Neuralink executives and Musk did not respond to requests for comment.
Musk has expressed grand ambitions for Neuralink, saying its chip would allow healthy and disabled people alike to pop into neighborhood facilities for speedy surgical insertions of devices to treat obesity, autism, depression and schizophrenia. He even sees them being used for web-surfing and telepathy. A Neuralink executive recently gave more modest short-term objectives, such as helping paralyzed patients communicate through computerized text without typing.
The stock transactions at a valuation of around $5 billion have been carried out by shareholders such as employees and the company’s early backers, rather than Neuralink selling new shares to investors. Such so-called secondary trades are an imperfect gauge of a company’s value; their volume is thin and they lack the wider market consensus of a fundraising round or initial public offering (IPO).
Neuralink’s valuation jump in secondary trades is in sharp contrast to other startups. About 85% of pre-IPO companies are currently valued in secondary trades at an average discount of 47% to their last funding round, according to data provider Caplight.
In Neuralink’s last known fundraising in 2021, it raised $205 million at an approximately $2 billion valuation, according to data provider Pitchbook.
Many of the recent stock sales have been to relatively small investors, who typically focus more on getting a slice of a company owned by Musk than scrutinizing its valuation. The maximum amount sought for the Neuralink shares marketed for sale at a $7 billion valuation was just $500,000, according to the email seen by Reuters.
Sim Desai, chief executive of Hiive, an online platform where the shares are traded, said demand for Neuralink stock has been “tremendous.” He pegged the valuation that buyers are willing to pay at around $4.5 billion.
Some biomedical experts are skeptical. Arun Sridhar, a scientist and entrepreneur who specializes in neuromodulation, called Neuralink’s valuation “bonkers” based on how early the brain implant is in its clinical development.
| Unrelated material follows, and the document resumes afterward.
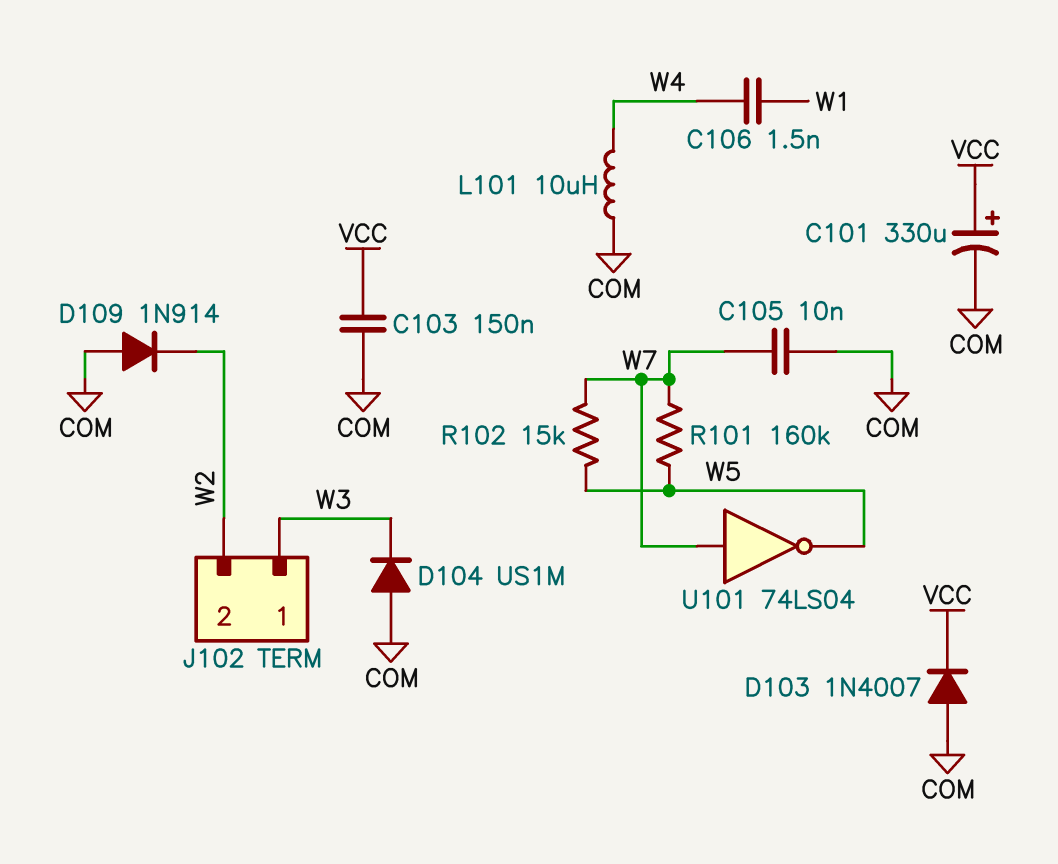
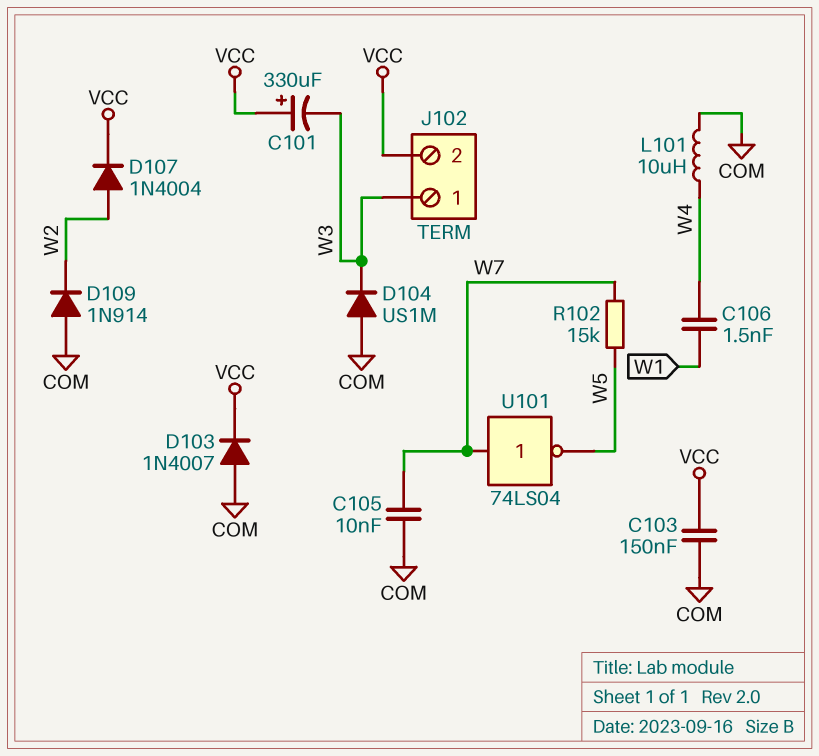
C101: 330uF (plus VCC, minus COM) -> 330uF (plus VCC, minus W3)
D107: none -> diode 1N4004 (A W2, K VCC)
J102 pin 2: W2 -> VCC
R101: 160k (W5, W7) -> none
“A study to assess safety and tolerability is in no shape or form valid to justify a $5 billion valuation,” said Sridhar, who helped launch Galvani Bioelectronics, a developer of implants backed by GSK Plc and Alphabet Inc’s Verily Life Sciences. Galvani is not a competitor of Neuralink because its implants under development will be installed in an artery to the spleen to help treat rheumatoid arthritis, rather than the brain.
The FDA initially rejected Neuralink’s request for a human trial last year, citing safety reasons, Reuters has reported. Even after securing approval, the company faces several challenges.
Neuralink has come under scrutiny from U.S. lawmakers after Reuters reported in May that its animal-research board may have violated conflict-of-interest regulations. Neuralink employees who sat on that board, which oversees the welfare of the animals that were being tested, also stood to benefit from the implant’s quick development. Neuralink stock that some of the employees hold has jumped around 150% in value in just two years, based on the secondary trades.
The law enforcement arm of the U.S. Department of Agriculture has been investigating Neuralink for potential animal-welfare violations. Neuralink staff told Reuters last year that the company was rushing and botching surgeries on monkeys, pigs and sheep, resulting in far more animal deaths than necessary, as Musk pressured staff to receive FDA approval.
The Department of Transportation is separately probing whether Neuralink illegally transported dangerous pathogens on chips removed from monkey brains without proper containment measures.
Neither Musk nor Neuralink have responded to multiple requests for comment on the probes or the Reuters reports.